It all started, they say, when he met a woman………..
Angeline Jolie plays Elise, the extraordinary and captivating girlfriend of Alexander Pearce, a criminal who has sensibly disappeared after embezzling $2 billion from a mobster. The British police have Elise under constant surveillance as they believe Pearce will make contact with her. (The police want to collect their cut – $775 million that’s owed in back taxes from the stolen money). The angry mobster wants Elise dead, Pearce captured, and his money returned. As the film begins, it seems like we might be in for a decent ride – a game of cat and mouse between her, the unseen lover, and the police. She receives a note at a cafe with instructions on what to do and where to go in order to evade those who are following. The plan as dictated to her, is to find someone of similar build to him (Pearce) in order to have the authorities believe it IS him. They don’t know what he looks like because the assumption is that he’s had extensive reconstructive surgery in order to hide both from the police and the mob boss from whom he stole the money.
In an effort to rendezvous with Pearce and throw the police off the trail, Elise boards a train from Paris to Venice. Whilst on-board she picks up Frank Taylor (played by Johnny Depp), an American maffs teacher from Wisconsin on his way to Venice for a holiday. Through association and seduction, Elise convinces the police that this bumbling man from Wisconsin is Pearce in disguise. Frank then (unknowingly) becomes a target for everyone from mobsters to Scotland Yard, and is always two steps behind as the web of intrigue and romance builds around him. Beautifully filmed against the backdrop of Paris and La Serenissima, the romance between Elise and Frank quickly evolves as they find themselves thrown into a deadly game of cut &…err….thrust.

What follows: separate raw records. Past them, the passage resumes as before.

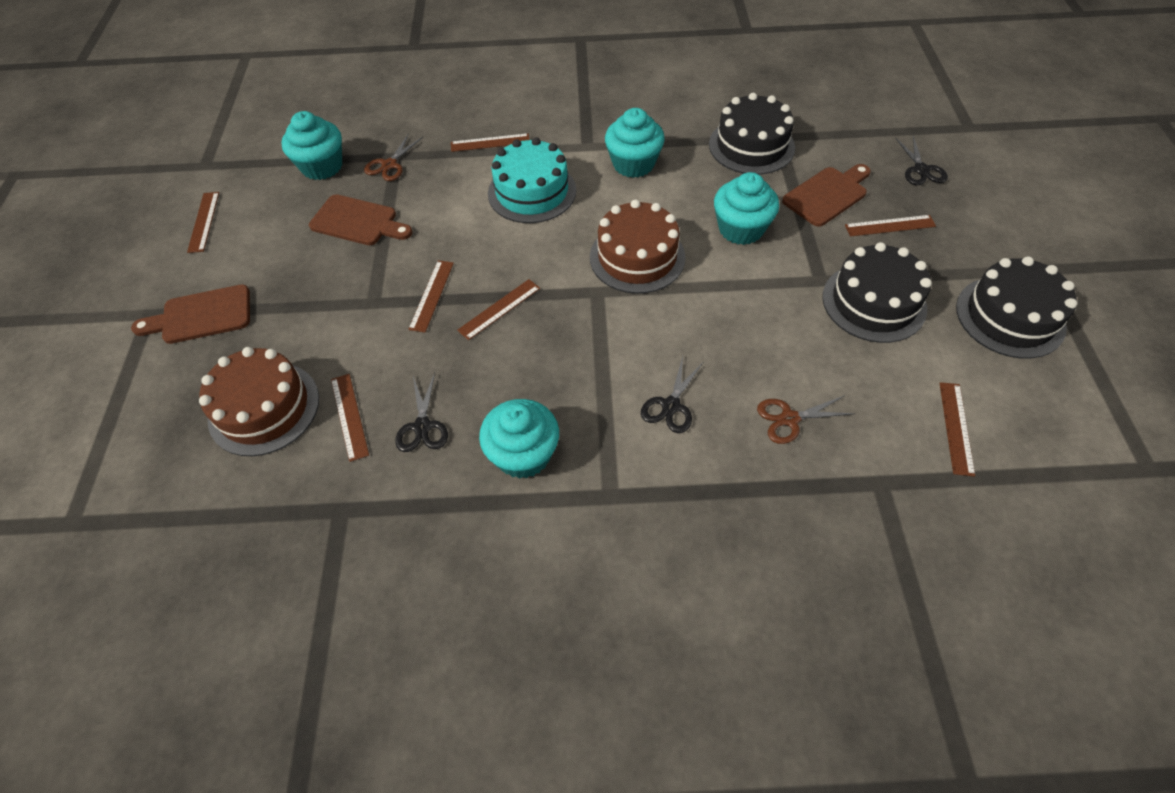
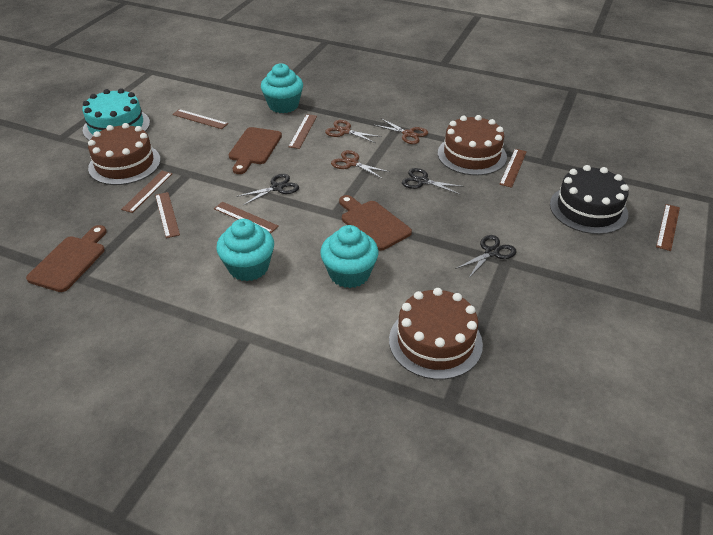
black cake: 3 -> 1
brown cake: 2 -> 3
brown scissors: 2 -> 3
turquoise cupcake: 4 -> 3

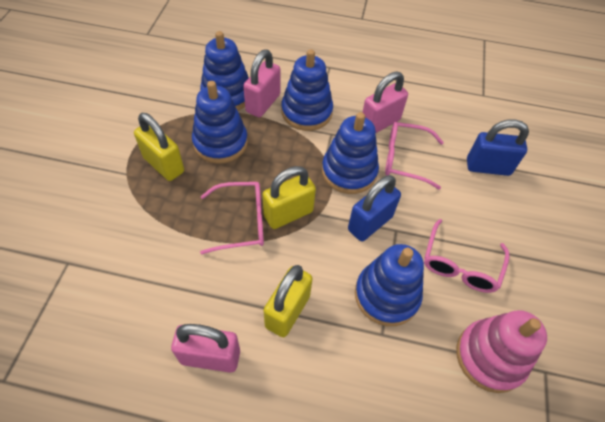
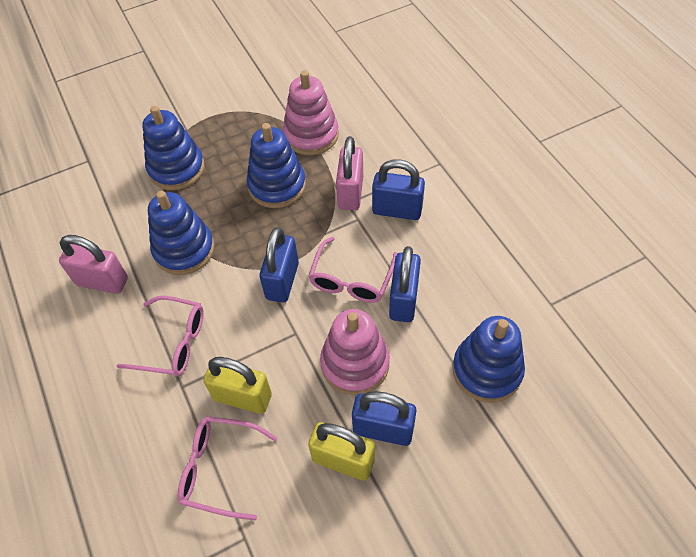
blue padlock: 2 -> 4
blue stacking toy: 5 -> 4
pink padlock: 3 -> 2
pink stacking toy: 1 -> 2
yellow padlock: 3 -> 2

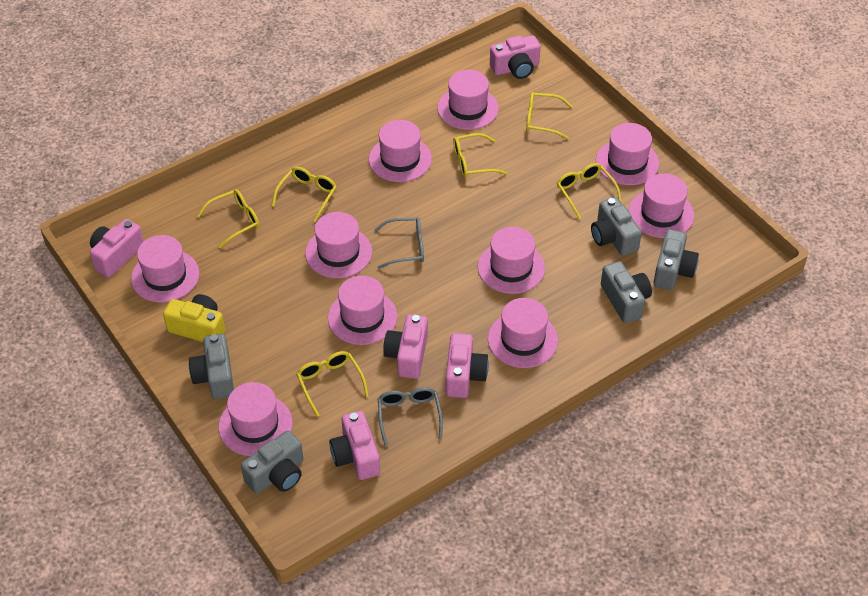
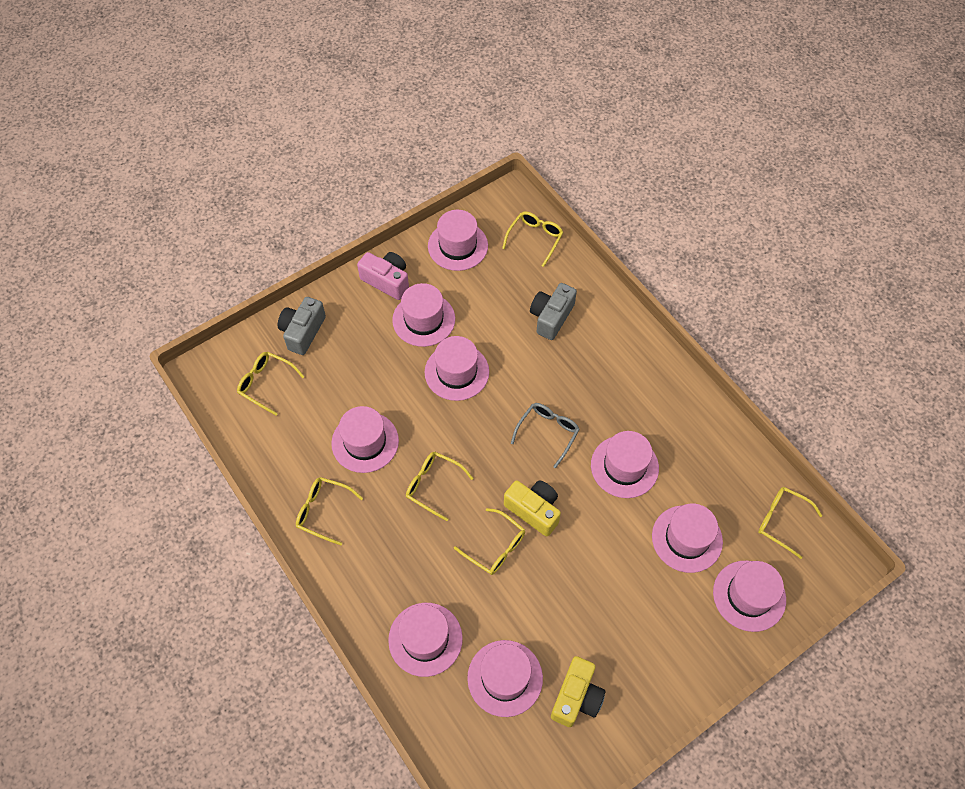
grey camera: 5 -> 2
grey glasses: 2 -> 1
pink camera: 5 -> 1
pink hat: 10 -> 9
yellow camera: 1 -> 2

The director with the comic book baddie name – Florian Henckel von Donnersmarck – captures every viewer’s Venice and Paris fantasies perfectly. He gives us a world & timelessness to the characters & outfits, their speech, and the fantastical world of Venice’s well-heeled socialites. Jolie is perfectly cast. Absolutely ravishing, her clothes and bearing are “an homage” to the screen allure of the romantic-comic thrillers such as “To Catch a Thief” & the original “Thomas Crown Affair”. She plays the role of a real woman, impatient at the modern world’s shortage of real men. Depp also shines – as a shy, somewhat bumbling American tourist (as opposed to his many ….. stylized roles, it was actually impressive to watch Depp play a “regular joe”) who bumps into a seductive stranger on a train and is drawn into a web of intrigue and danger. There is not a weak link in the rest of the cast, either, which includes Timothy Dalton, Steven Berkoff, (an underutilized) Rufus Sewell and Paul Bettany.
Now, this certainly isn’t a “great” or “serious” film, nor does it try to be. It is, instead, something far rarer these days: an unabashedly entertaining piece of fluff that is entirely free of political correctness (or propaganda of any kind, for that matter) and a monument to the beauty, sophistication, and glamour of European civilization at its post-1945 apogee. Only the technology – which, mercifully, remains mostly in the background – gives you a clue that this is not a lost film from another, kinder, better time. The dialogue is intelligent, witty, & the plot is fast-moving & cleverly constructed with a twist ending. The Tourist is masterfully concise, perfect for unengaged Puffinati lockdown viewing.